The area around Kasama Inari Shrine is filled with retro and traditional shops and restaurants. From sake breweries to steamed bun stalls and old-fashioned hardware stores, each shop has its own unique atmosphere and products with something to pique anyone's curiosity. Make sure to try some 'inari sushi' (pockets of deep fried tofu filled with sushi rice), said to be a favourite of the 'kitsune' foxes which serve the shrine's Gods.
A Famed Pottery Tradition
Kasama-style pottery has been produced in the area since the 1770s and is well-known throughout Japan. The high levels of iron and viscosity in the particles that make up the clay in the Kasama area result in a fine clay suited to strong, everyday use ceramics. The area has long attracted young artists eager to lend their own unique styles to the tradition of Kasama pottery, making Kasama into the meccha of creativity that it is today. The city is home to the Ibaraki Ceramic Art Museum and the Nichido Museum of Art as well as countless small galleries making it the perfect place to explore Japan's pottery culture.

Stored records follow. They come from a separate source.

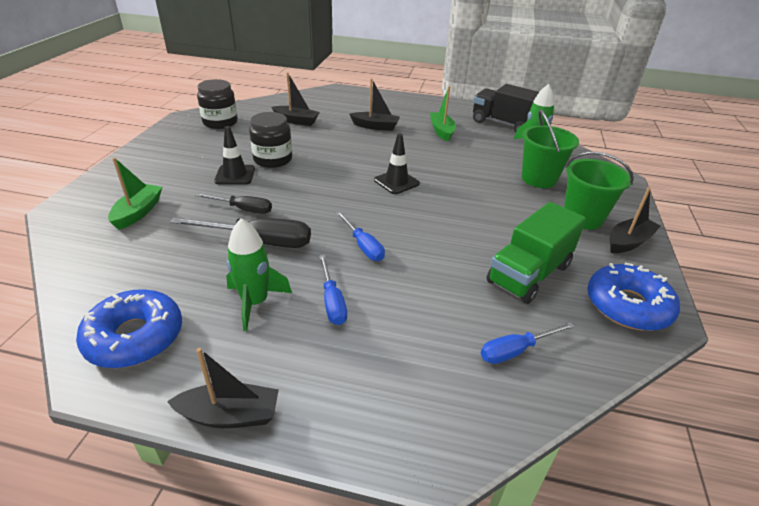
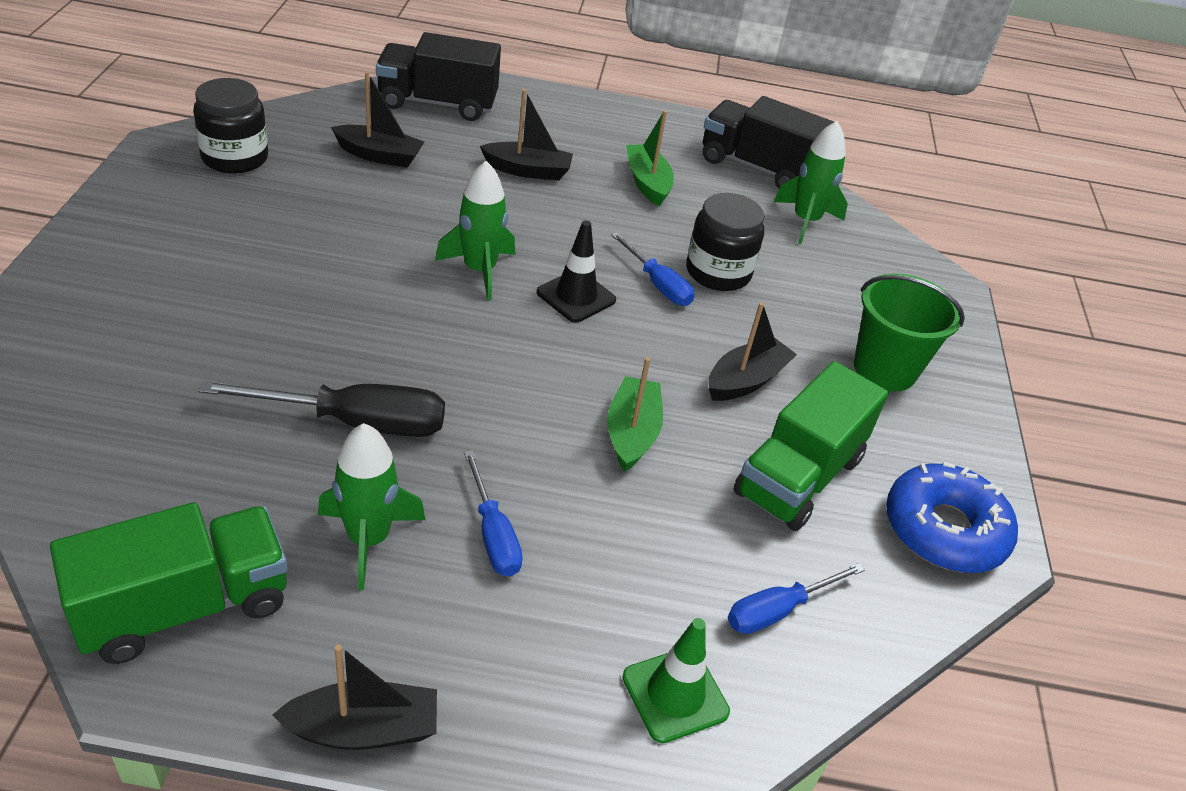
camera: 10 degrees left, 5 degrees up
(135, 337) = (184, 606): blue donut -> green truck
(138, 212) = (127, 365): green boat -> green boat (632, 433)
(235, 175) = (286, 282): black traffic cone -> none
(243, 209) = (315, 356): black screwdriver -> none
(273, 159) = (350, 246): black jar -> black jar (718, 272)
(331, 99) = (438, 103): none -> black truck
(343, 170) = (479, 270): none -> green rocket
(363, 246) = (531, 428): blue screwdriver -> blue screwdriver (658, 284)
(443, 401) = (675, 694): none -> green traffic cone
(539, 179) = (816, 289): green bucket -> none
(628, 242) = (953, 415): black boat -> black boat (746, 380)

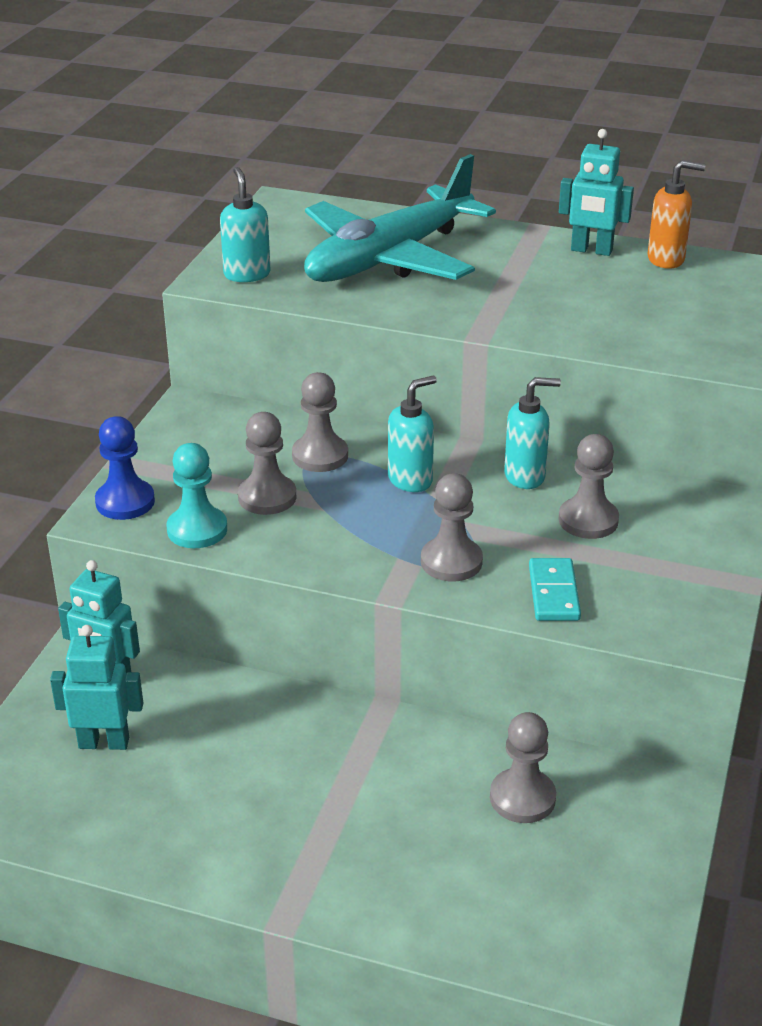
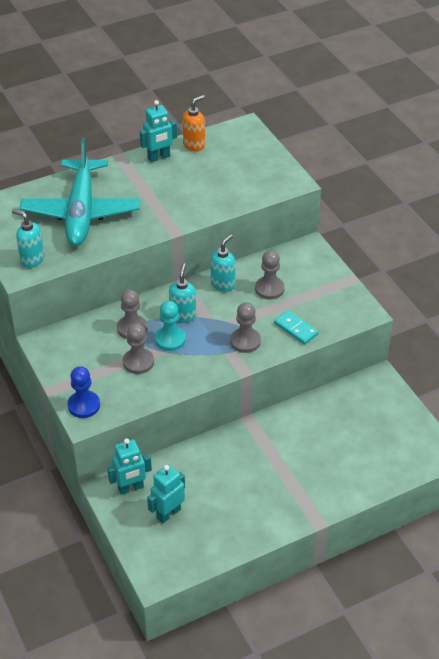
camera: 45 degrees left, 10 degrees up
(197, 530) = (132, 396): turquoise pawn -> turquoise pawn (170, 339)
(522, 798) = (337, 418): grey pawn -> none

Kasama Inari Shrine, one of Japan's three major Inari Shrines
First established in 651, Kasama Inari Shrine is one of the most famous Inari shrines in Japan and attracts around 3.5 million pilgrims and visitors every year. The shrine enshrines Ukanomitama-no-mikoto, known to answer prayers for success in business and protection from fires. The shrine grounds are particularly beautiful in the late Spring when the wisteria flowers are in bloom and during the chrysanthemum festival in the Autumn.The streets leading up to the shrine are filled with a range of shops to explore, from traditional soba restaurants tofashionable cafes and renovated sake breweries. Specialities of the area include ‘Kasama Inari Sushi’, rice with walnuts and other seasonal products wrapped in deep-fried tofu and roasted chestnuts. Kasama City is known for its pottery and there are also plenty of galleries in the area, perfect for picking up a souvenir before you head home.